Charna Halpern is another strong believer that improv training can be life-changing in the workplace. She is the founder of iO, which has turned out a roster of stars including the likes of Tina Fey, Amy Poehler, Stephen Colbert and Mike Myers. The theatre’s corporate workshop program was created to demonstrate how participation in the basic concepts of improvisation can directly apply to business situations. The workshop trains students in the areas of effective collaboration and group problem solving, listening to the essence and true meanings behind words, enhancing focus, and trusting instincts. “We show the power of saying yes, as well as how to use the skills of agreement to create a positive work environment and enhance creativity,” Halpern says. “Once you have people working together, truly listening and realizing that the only way to look good is to make each other look good—any business will soar. Their employees will be happy and be more apt to contribute because they will feel confident that their ideas will at least be heard. These workshops are also tailored to the specific needs of the client so we can handle anything from ice breakers for new hires, all the way to problem solving, brain storming or recreating the corporate image.”

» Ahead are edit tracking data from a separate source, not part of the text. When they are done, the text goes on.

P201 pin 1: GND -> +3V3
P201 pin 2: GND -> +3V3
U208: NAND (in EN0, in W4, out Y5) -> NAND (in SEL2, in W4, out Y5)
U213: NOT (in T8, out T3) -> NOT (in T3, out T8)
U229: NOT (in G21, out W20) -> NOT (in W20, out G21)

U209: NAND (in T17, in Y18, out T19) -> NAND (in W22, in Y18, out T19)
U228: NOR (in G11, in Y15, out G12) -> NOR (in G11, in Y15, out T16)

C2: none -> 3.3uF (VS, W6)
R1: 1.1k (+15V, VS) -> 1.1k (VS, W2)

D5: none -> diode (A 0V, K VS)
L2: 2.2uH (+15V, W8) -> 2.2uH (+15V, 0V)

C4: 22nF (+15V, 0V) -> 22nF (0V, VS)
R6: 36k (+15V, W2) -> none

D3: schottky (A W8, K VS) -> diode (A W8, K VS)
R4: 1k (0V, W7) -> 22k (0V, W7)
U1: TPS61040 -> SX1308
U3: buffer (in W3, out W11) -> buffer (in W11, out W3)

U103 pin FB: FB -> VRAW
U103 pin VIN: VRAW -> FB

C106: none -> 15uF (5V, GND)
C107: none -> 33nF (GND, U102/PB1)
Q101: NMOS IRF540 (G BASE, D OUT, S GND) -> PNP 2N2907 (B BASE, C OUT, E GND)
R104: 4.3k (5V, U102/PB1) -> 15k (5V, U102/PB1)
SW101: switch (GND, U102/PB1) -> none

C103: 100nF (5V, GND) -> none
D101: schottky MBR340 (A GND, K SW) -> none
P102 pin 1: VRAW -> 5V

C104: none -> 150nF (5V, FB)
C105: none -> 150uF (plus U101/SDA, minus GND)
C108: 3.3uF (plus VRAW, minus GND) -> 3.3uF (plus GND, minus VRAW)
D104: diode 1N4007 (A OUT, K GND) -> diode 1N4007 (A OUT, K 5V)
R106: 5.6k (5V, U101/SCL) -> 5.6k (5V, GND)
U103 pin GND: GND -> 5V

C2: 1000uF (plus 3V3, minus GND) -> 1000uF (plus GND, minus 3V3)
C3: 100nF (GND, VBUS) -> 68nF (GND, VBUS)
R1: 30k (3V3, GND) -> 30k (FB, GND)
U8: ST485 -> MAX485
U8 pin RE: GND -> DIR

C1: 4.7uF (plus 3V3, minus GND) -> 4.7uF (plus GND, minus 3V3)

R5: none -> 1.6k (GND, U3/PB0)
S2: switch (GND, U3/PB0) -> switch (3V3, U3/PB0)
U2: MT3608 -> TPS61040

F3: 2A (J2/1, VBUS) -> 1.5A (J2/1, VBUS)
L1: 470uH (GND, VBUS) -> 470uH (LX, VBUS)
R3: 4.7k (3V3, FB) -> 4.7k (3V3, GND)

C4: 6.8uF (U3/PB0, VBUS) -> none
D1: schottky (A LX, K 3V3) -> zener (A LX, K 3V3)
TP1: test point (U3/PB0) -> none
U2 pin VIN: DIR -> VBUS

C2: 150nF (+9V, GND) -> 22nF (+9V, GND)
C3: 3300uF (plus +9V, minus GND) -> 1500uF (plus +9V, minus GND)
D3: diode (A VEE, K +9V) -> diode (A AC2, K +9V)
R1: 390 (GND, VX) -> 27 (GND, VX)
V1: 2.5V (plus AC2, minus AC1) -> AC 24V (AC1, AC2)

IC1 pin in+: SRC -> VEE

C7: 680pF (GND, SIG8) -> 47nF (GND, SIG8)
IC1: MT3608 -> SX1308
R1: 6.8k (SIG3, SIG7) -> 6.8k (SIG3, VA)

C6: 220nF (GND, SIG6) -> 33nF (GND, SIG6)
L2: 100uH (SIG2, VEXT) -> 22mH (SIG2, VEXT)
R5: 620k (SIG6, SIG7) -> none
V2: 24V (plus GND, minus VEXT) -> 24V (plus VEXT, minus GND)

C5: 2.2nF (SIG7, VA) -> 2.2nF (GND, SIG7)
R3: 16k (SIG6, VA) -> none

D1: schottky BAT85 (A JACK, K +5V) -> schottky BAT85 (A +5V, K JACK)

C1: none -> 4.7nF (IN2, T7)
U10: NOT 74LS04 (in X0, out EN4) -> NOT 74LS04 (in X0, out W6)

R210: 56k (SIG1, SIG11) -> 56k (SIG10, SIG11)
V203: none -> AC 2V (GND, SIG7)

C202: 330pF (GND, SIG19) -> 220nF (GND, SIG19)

If you’re still doubting the value that improv comedy can deliver to your business model, look no further than the team of physicists working for the European Organization for Nuclear Research, or CERN. Halpern flew to Switzerland in September 2008 to teach these scientists the specific skills needed to explain their particle collider project to the public and enhance their internal trouble-shooting abilities. Check out this The Wall Street Journal article about Halpern’s work with CERN

The Second City follows a related school of thought, driving home that “bottom lines and punch lines are more related than you think.” Their training program and corporate workshops also emphasize the value of using humor to bring truth and perspective to business relationships—a key skill that can often be passed over while slaving away on that MBA. I can wholly attest to these benefits as time and again I see my fellow students succeeding in their jobs as they hone their improv skills. A friend of mine that works for Leo Burnett was signed up for classes at Second City by her boss for the purpose of gaining confidence during client meetings. It worked, and after eight weeks of training her client meetings were running more smoothly and successfully. Another friend of mine that works in human resources for a major airline noticed similar effects. The way more and more people are seeing it, in this economy, who doesn’t need the extra edge it takes to become a better presenter and team player?

Essentially, when you learn the basic canons of improv, you acquire a quickness on your feet that becomes invaluable in business relations. In a rapidly changing media landscape, media relations professionals must constantly reinvent their communication strategies. If they want to keep up, finding unorthodox ways to polish your business sensibilities may be just the key. And the answer to tapping into those sensibilities may well be found in improv.